A Spark Data Source for accessing [🤗 Hugging Face Datasets](https://huggingface.co/datasets):

- Stream datasets from Hugging Face as Spark DataFrames
- Select subsets and splits, apply projection and predicate filters
- Save Spark DataFrames as Parquet files to Hugging Face
- Fully distributed
- Authentication via `huggingface-cli login` or tokens
- Compatible with Spark 4 (with auto-import)
- Backport for Spark 3.5, 3.4 and 3.3

## Installation

```
pip install pyspark_huggingface
```

## Usage

Load a dataset (here [stanfordnlp/imdb](https://huggingface.co/datasets/stanfordnlp/imdb)):

```python
import pyspark_huggingface
df = spark.read.format("huggingface").load("stanfordnlp/imdb")
```

Save to Hugging Face:

```python
# Login with huggingface-cli login
df.write.format("huggingface").save("username/my_dataset")
# Or pass a token manually
df.write.format("huggingface").option("token", "hf_xxx").save("username/my_dataset")
``` 

## Advanced

Select a split:

```python
test_df = (
    spark.read.format("huggingface")
    .option("split", "test")
    .load("stanfordnlp/imdb")
)
```

Select a subset/config:

```python
test_df = (
    spark.read.format("huggingface")
    .option("config", "sample-10BT")
    .load("HuggingFaceFW/fineweb-edu")
)
```

Filters columns and rows (especially efficient for Parquet datasets):

```python
df = (
    spark.read.format("huggingface")
    .option("filters", '[("language_score", ">", 0.99)]')
    .option("columns", '["text", "language_score"]')
    .load("HuggingFaceFW/fineweb-edu")
)
```

## Backport

While the Data Source API was introcuded in Spark 4, this package includes a backport for older versions.

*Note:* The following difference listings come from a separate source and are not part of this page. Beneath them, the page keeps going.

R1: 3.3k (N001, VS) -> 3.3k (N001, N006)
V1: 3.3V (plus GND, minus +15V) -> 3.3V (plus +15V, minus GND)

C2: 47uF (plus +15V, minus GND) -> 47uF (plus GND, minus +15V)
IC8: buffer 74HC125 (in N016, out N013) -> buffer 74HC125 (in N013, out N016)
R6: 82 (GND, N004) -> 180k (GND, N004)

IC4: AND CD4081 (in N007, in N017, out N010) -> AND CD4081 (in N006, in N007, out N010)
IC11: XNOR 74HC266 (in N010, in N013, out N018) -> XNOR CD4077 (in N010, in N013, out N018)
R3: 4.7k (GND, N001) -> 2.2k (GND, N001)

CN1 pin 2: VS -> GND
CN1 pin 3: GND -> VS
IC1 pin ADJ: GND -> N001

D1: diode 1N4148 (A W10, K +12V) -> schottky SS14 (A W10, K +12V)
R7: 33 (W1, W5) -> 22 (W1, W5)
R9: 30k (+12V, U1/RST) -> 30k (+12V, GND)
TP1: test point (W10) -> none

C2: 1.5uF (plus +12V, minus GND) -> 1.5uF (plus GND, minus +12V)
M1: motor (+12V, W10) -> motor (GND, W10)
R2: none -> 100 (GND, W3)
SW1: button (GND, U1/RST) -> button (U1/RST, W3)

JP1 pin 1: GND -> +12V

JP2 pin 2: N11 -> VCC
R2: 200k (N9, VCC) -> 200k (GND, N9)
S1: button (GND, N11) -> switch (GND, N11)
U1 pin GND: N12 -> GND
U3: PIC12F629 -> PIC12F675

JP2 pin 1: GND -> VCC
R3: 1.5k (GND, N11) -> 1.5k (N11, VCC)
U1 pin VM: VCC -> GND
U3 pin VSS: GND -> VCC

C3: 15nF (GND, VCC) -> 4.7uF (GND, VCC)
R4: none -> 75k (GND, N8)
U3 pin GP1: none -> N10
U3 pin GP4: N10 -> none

Importing `pyspark_huggingface` patches the PySpark reader and writer to add the "huggingface" data source. It is compatible with PySpark 3.5, 3.4 and 3.3:

```python
>>> import pyspark_huggingface
huggingface datasource enabled for pyspark 3.x.x (backport from pyspark 4)
```

The import is only necessary on Spark 3.x to enable the backport.
Spark 4 automatically imports `pyspark_huggingface` as soon as it is installed, and registers the "huggingface" data source.